Cable One will rebrand itself as Sparklight in summer 2019, the company announced Tuesday evening. Locally the company’s market includes customers in Anniston, Oxford and Jacksonville.
The rebranding is intended to reflect the company’s interest in a full range of communication products beyond the tradition of just cable television, according to a statement from the company.
The brand change will entail streamlined residential internet service plans and pricing, faster broadband internet speeds and the ability to include unlimited data on any service plan, the company’s statement said.
The company applied for the “Sparklight” trademark in March this year. It will still operate as Cable One Inc. during the rebranding.
“We are changing the way we do business so that our customers feel like every interaction with us is effortless, our communities know we are here for the long term and the towns and cities we serve are proud to call us a neighbor,” said Julie Laulis, company president and CEO, in a provided statement.
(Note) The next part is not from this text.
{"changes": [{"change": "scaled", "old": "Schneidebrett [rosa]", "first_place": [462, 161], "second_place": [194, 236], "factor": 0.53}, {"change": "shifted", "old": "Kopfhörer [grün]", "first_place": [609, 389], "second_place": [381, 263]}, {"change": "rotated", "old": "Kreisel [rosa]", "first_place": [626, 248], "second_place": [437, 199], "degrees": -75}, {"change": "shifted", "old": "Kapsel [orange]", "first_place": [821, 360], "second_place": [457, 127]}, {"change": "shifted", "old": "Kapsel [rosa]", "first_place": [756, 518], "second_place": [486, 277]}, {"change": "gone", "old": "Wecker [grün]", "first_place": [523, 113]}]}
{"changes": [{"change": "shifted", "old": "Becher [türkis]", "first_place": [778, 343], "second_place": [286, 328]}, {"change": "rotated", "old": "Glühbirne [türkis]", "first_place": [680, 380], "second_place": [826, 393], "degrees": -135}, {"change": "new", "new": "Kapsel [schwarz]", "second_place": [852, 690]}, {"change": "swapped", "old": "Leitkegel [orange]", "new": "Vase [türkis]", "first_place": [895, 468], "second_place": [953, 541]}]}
Laulis said in the statement that data consumption is on the rise and households now have multiple devices.
Cable One serves about 800,000 customers throughout the nation, according to Patricia Niemann, the company’s corporate communications director.
Communications analyst Jeff Kagan said that cable companies have been evolving away from cable focus over the last several years, starting with Comcast’s introduction of its Xfinity services, and Charter’s Spectrum services. Cable companies now need to step away from past habits, he explained.
“The way the customer knows the cable television industry is not good in a competitive world,” Kagan said, speaking generally. “The cable television marketplace has been abusive to the customer and only cared about the investor their entire existence. That’s changing over the last decade.”
Competition from streaming video services like Netflix, Hulu and Amazon has made the paid television market a more turbulent place. With next year’s first 5G wireless network devices hitting store shelves, access to communication, computing and entertainment services will have to provide valuable services to survive, according to Kagan.
“The cable television industry needs to redefine itself. That’s why they’re coming up with new brands,” Kagan said.